Trying to Be Ungrateful
A while back, it seemed that at most of the AA meetings I attended, the topic turned out to be gratitude. Members shared about a variety of things they were grateful for, such as not having hangovers or waking up in jail. One solution that came up over and over again was to make a gratitude list to remind ourselves how thankful one can be.
One day after one of those meetings, I was having a cup of coffee with an AA friend. As we talked, my friend shared with me that he was in a serious funk, a funk so deep that even the gratitude list he made wasn’t helping. It was at that point in our conversation that I had this intuitive thought. I figured that maybe he should try something different. I suggested that he make a list of all the things he was ungrateful for. Maybe that would help.
After I left, it occurred to me that I should practice what I had just preached. So I went home and made an “ingratitude list” myself. I must have been in denial or had a severe case of writer’s block, because my ingratitude list was a short list. It consisted of problems of cleaning the swimming pool after a dust storm, driving in traffic and all of the people demanding my time. I discovered that all of my problems were “Cadillac problems”! And you know what? Because I made that ingratitude list, I rediscovered my gratitude list.

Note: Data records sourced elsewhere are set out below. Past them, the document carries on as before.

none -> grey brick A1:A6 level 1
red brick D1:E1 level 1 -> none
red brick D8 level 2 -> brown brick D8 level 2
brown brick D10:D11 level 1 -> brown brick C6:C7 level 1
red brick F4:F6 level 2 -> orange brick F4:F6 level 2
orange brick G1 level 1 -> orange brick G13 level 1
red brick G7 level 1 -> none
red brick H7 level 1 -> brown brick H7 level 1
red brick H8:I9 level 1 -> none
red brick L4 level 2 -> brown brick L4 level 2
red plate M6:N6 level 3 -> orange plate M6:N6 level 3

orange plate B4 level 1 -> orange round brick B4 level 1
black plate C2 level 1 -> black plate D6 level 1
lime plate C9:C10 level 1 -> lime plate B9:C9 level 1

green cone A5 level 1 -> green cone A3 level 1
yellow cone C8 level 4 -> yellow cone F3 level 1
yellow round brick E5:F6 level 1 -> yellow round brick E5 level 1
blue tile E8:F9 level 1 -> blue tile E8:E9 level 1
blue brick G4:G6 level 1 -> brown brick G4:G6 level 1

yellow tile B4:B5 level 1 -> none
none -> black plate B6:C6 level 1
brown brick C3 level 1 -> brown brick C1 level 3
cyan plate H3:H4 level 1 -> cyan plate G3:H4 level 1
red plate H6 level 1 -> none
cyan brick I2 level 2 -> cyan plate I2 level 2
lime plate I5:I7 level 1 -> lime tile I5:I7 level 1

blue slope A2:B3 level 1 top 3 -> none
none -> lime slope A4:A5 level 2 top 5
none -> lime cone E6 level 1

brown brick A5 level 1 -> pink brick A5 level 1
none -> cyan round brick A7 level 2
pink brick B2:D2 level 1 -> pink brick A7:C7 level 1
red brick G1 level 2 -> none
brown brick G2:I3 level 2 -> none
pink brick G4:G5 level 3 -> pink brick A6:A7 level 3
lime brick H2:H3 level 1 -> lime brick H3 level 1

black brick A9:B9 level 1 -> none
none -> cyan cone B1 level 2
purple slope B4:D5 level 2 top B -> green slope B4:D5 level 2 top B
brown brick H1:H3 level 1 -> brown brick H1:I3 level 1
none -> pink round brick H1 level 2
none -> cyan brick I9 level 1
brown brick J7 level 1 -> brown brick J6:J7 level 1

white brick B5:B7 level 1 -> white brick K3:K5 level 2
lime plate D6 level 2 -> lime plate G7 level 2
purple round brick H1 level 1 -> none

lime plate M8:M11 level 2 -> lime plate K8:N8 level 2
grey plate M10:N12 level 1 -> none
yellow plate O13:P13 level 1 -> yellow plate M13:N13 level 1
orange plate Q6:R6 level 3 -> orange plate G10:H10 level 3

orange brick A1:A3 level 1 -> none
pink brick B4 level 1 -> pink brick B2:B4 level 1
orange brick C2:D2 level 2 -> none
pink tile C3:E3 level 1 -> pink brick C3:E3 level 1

Doing this list reminded me to be grateful that I have nearly 30 years of continuous sobriety, with a nice life and a good marriage. I actually have so many blessings I can’t count them all. It made me truly grateful for all the gifts I’ve received.
I’m here to tell you that gratitude sits at the top of my spiritual toolbox now. Gratitude has the utility of a Swiss Army knife; it can be used to fix most all my problems. Funny—it wasn’t until I thought about what I was ungrateful for, that I realized how really good I have it.
I truly believe that saying we often hear in meetings: A grateful alcoholic is a sober alcoholic.